La società stabiese si trova da mesi in amministrazione giudiziaria e il tema principale resta quello delle garanzie economiche necessarie per completare l’iscrizione. Tra i convocati all’udienza figura anche Francesco Agnello che, nonostante il sequestro cautelare delle quote, risulta ancora proprietario del club dal punto di vista civilistico attraverso Stabia Capital. Sarà uno dei primi aspetti che verranno valutati nel corso dell’incontro.

Nel caso in cui l’attuale proprietà non riuscisse a soddisfare le richieste necessarie, potrebbe aprirsi concretamente la strada a un cambio di assetto societario. Al momento risultano infatti due manifestazioni d’interesse: quella della Domus Srl riconducibile all’imprenditore Alfredo Guerri e quella della Swiss Gulf Holding Srl rappresentata da Zeljko Jelenkovic.

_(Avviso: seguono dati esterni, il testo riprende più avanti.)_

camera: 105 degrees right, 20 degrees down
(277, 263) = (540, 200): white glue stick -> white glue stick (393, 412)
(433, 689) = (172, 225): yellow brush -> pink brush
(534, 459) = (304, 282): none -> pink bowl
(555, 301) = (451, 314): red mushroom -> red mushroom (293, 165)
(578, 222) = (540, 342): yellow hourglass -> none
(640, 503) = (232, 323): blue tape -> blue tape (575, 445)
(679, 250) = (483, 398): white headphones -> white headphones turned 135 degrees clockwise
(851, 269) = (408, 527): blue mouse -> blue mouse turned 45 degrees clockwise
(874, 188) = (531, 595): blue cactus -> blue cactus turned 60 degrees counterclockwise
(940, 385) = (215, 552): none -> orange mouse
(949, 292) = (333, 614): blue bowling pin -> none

Entrambe le parti dovrebbero partecipare all’udienza insieme agli amministratori giudiziari e ai rappresentanti dell’Antimafia.

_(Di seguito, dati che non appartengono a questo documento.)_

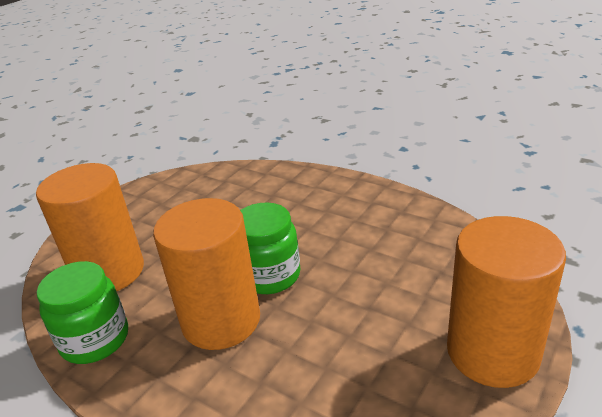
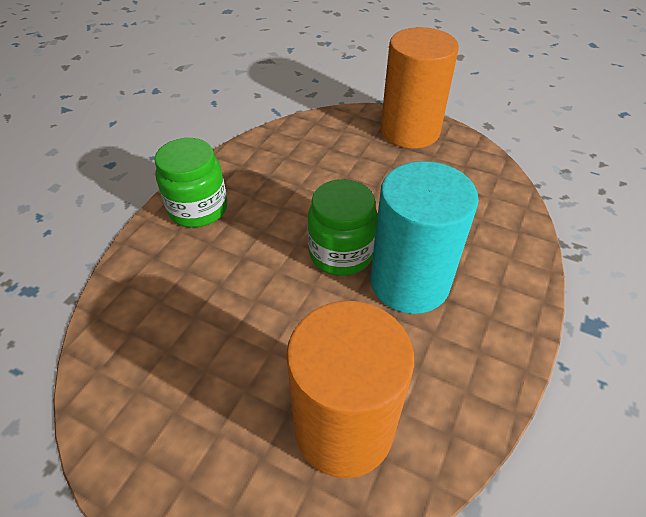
camera: 100 degrees left, 15 degrees up
(95, 340) = (461, 396): green jar -> green jar (198, 209)
(221, 320) = (409, 282): orange cylinder -> turquoise cylinder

La corsa contro il tempo è legata soprattutto alle scadenze federali. Entro il 16 giugno il club dovrà rispettare tutti i requisiti economico-finanziari richiesti dalla Figc per l’iscrizione alla Serie B, senza possibilità di deroghe. Una situazione che rende i prossimi giorni decisivi per comprendere quale sarà il futuro delle Vespe.